Declaring that you would rather cut your own throat than meet with the Democratic machine boss to talk out your differences was not the usual way to become Mayor of Hoboken in New Jersey's Hudson County of the 1890s. But that's exactly what Lawrence Fagan did, prior to winning the job for the first time in 1893.

A Democrat but independent in actions and views, Fagan served four consecutive terms during the city's period of peak immigration and population growth. Efforts toward reforming a loosely run police force and officiating the fighting forces of temperance and a swelling saloon industry occupied much of his time in office, a tenure also shaped by an apocalyptic harbor and steamship fire in 1900.

In addition to being a politician, Fagan was an ironmaster.
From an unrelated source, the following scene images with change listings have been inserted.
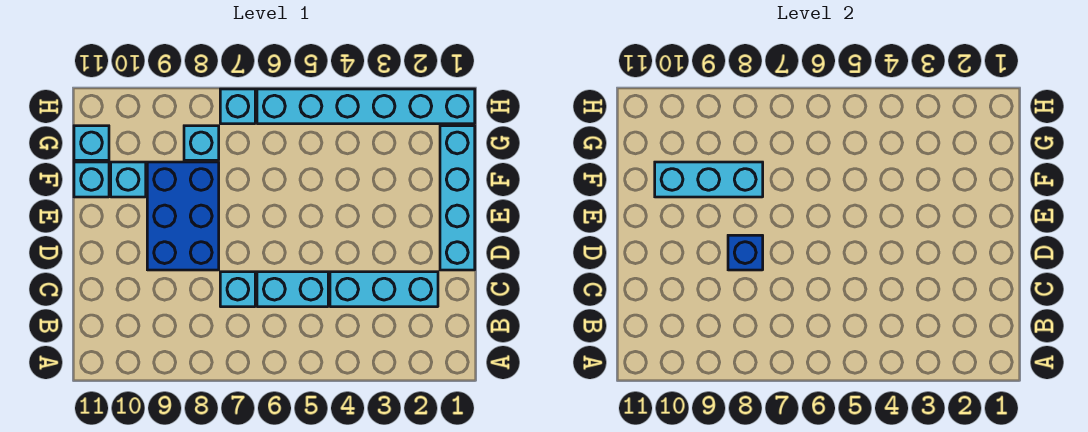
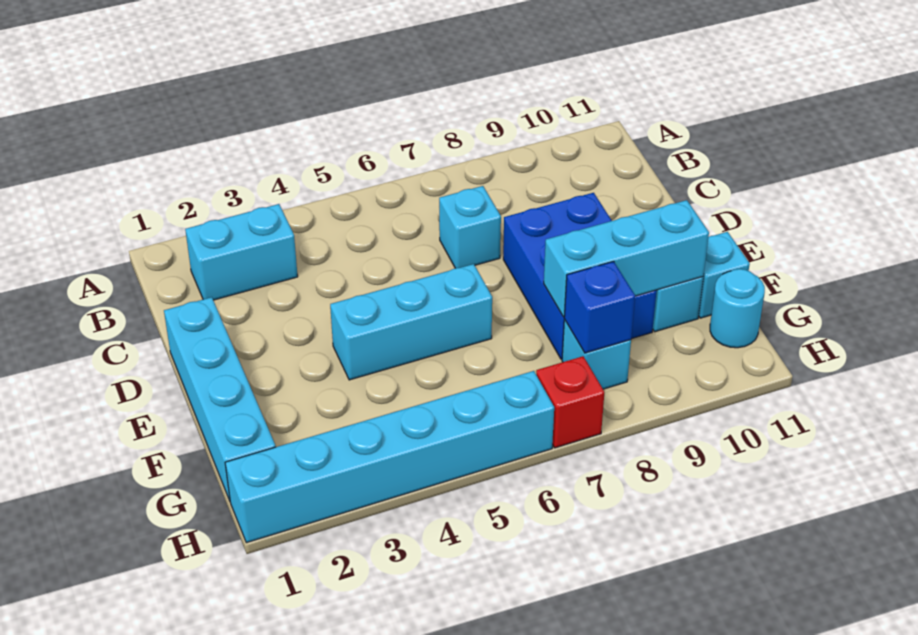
cyan brick C2:C4 level 1 -> cyan brick E4:E6 level 1
cyan brick C5:C6 level 1 -> cyan brick B2:B3 level 1
blue brick D8 level 2 -> blue brick G8 level 2
cyan brick G11 level 1 -> cyan round brick G11 level 1
cyan brick H7 level 1 -> red brick H7 level 1

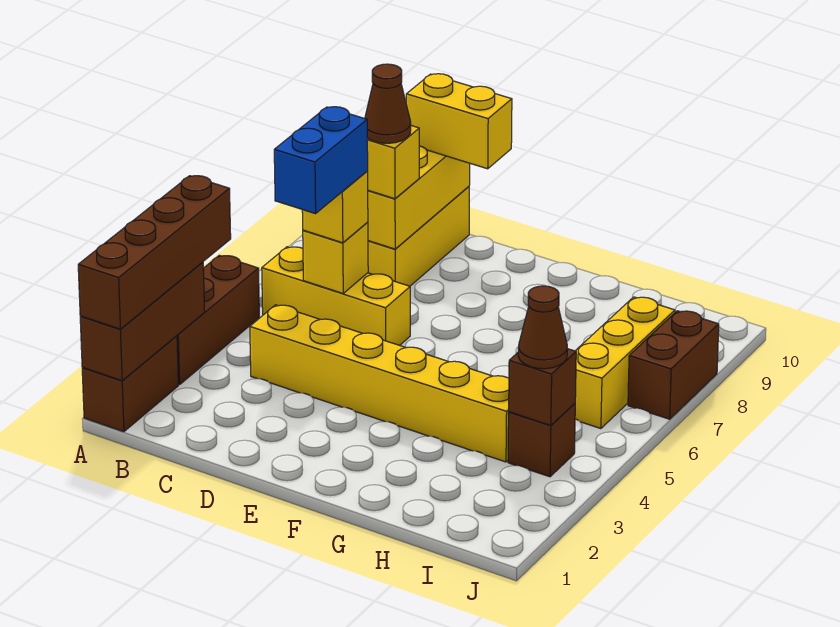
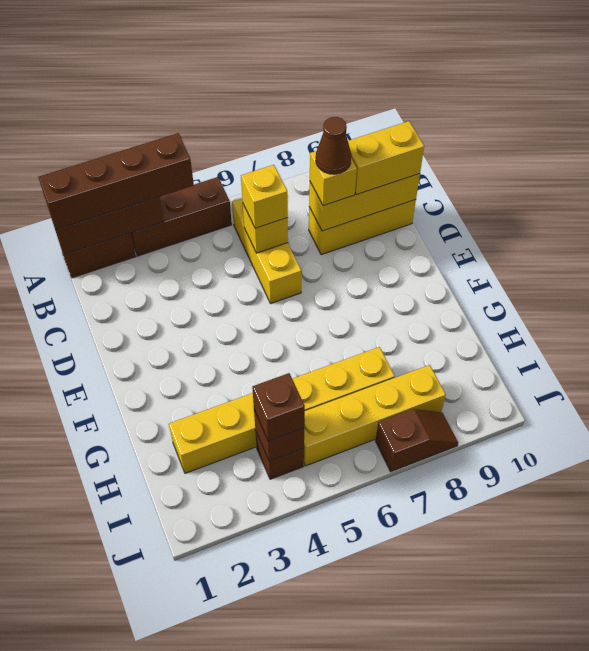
yellow brick C4:H4 level 1 -> yellow brick H2:H7 level 1
blue brick C5:C6 level 4 -> none
yellow brick C10:D10 level 3 -> yellow brick C9:C10 level 3
brown cone I4 level 3 -> brown brick I4 level 3
yellow brick I6:I8 level 1 -> yellow brick I5:I8 level 1
brown brick J7:J8 level 1 -> brown slope J7:J8 level 1 top 7

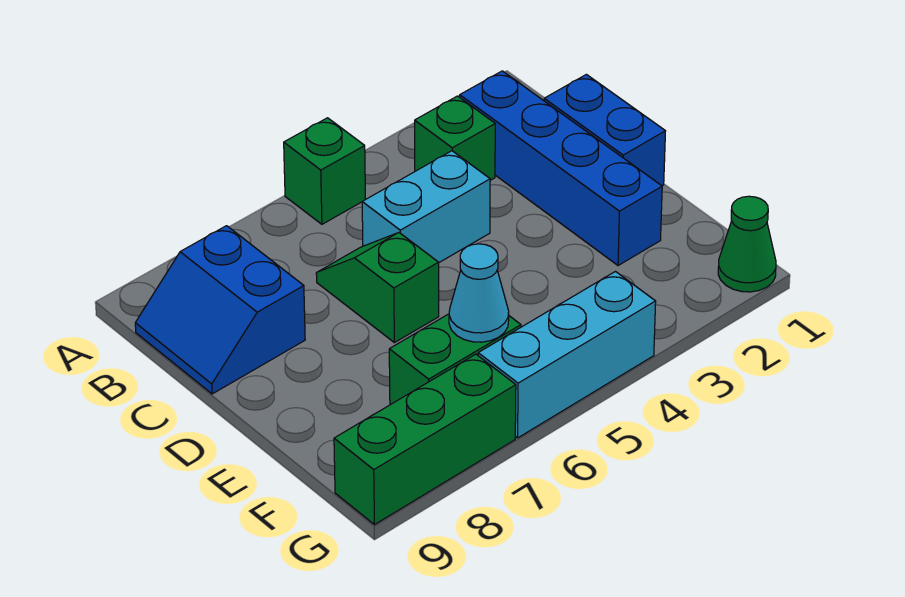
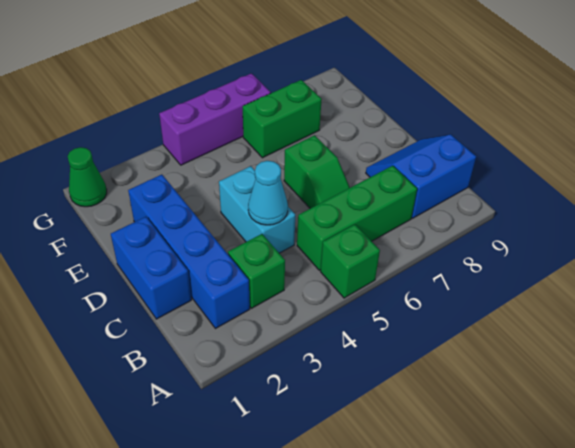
blue slope B8:C9 level 1 top 8 -> blue slope B8:C9 level 1 top B
cyan brick C4:C5 level 1 -> cyan brick C4:D4 level 1
cyan cone F6 level 2 -> cyan cone C4 level 2
cyan brick G4:G6 level 1 -> purple brick G4:G6 level 1
green brick G7:G9 level 1 -> green brick B5:B7 level 1

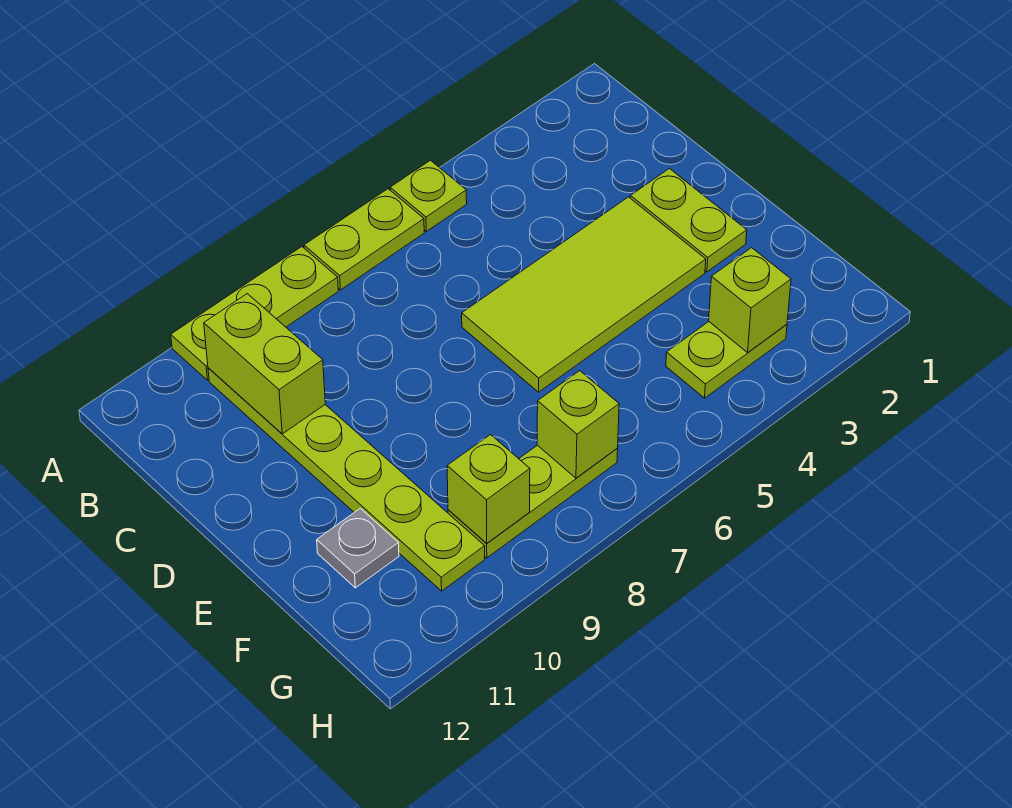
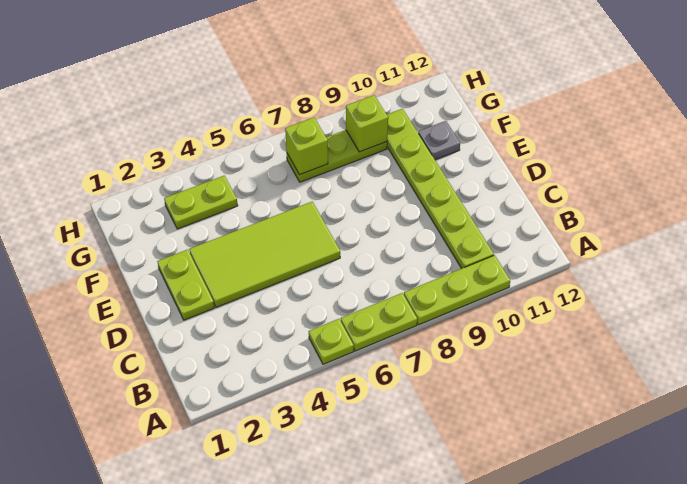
lime brick B10:C10 level 2 -> none
lime brick G3 level 2 -> none

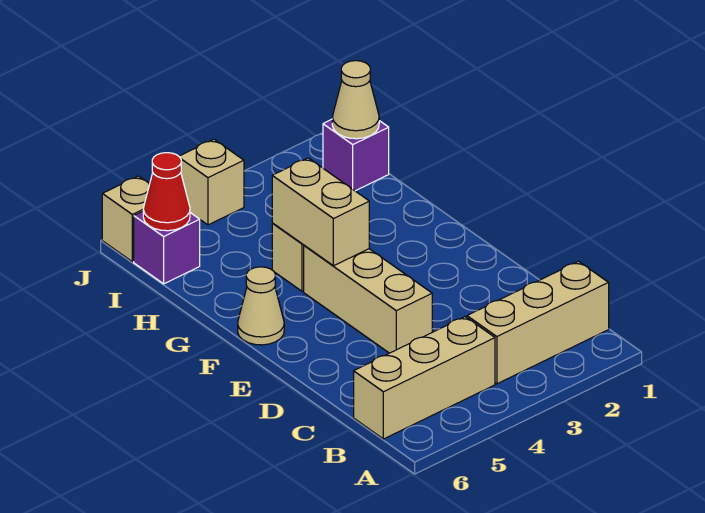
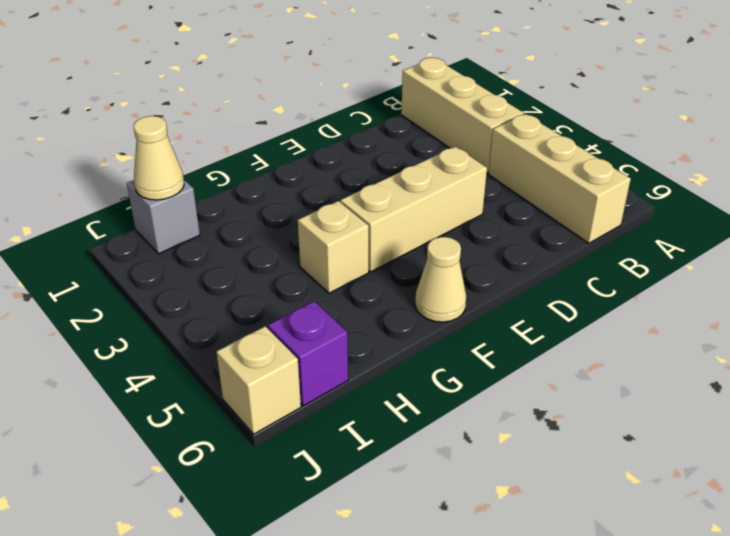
tan brick F4:G4 level 2 -> none
purple brick I1 level 1 -> grey brick I1 level 1
red cone I6 level 2 -> none
tan brick J4 level 1 -> none

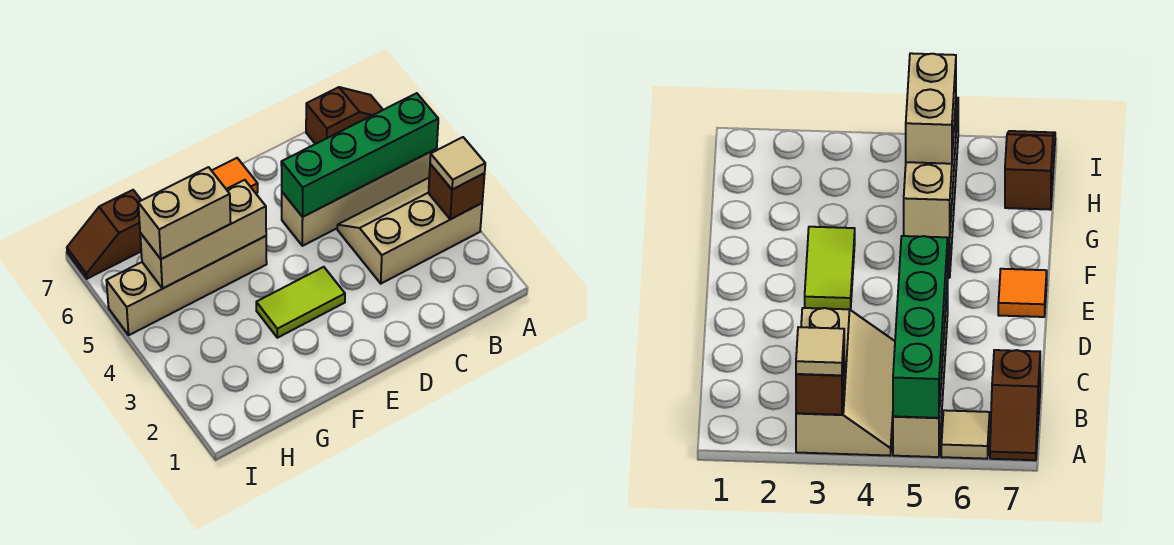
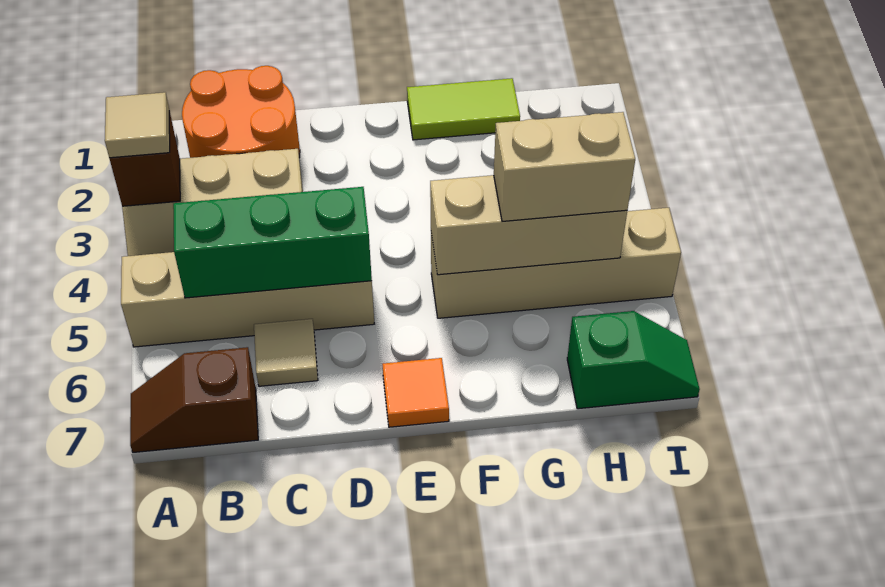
green brick A5:D5 level 2 -> green brick B5:D5 level 2
tan tile A6 level 1 -> tan tile C6 level 1
none -> orange round brick B1:C2 level 1
lime tile E3:F3 level 1 -> lime tile F1:G1 level 1
brown slope H7:I7 level 1 top H -> green slope H7:I7 level 1 top H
He ran an ironworks in the rugged Horseshoe section of neighboring Jersey City, where he took a very hands-on approach to business. On one occasion, Fagan determined that a labor union representative had called on his foundry for purposes of extortion. Fagan made his view on this matter clear and responded with his fists. When summoned by a court of law to answer for the assault, Fagan's testimony was frank and explicit. He freely acknowledged punching the plaintiff. "Had I been excessively angry at the time," explained Fagan, "the punishment would have been more severe."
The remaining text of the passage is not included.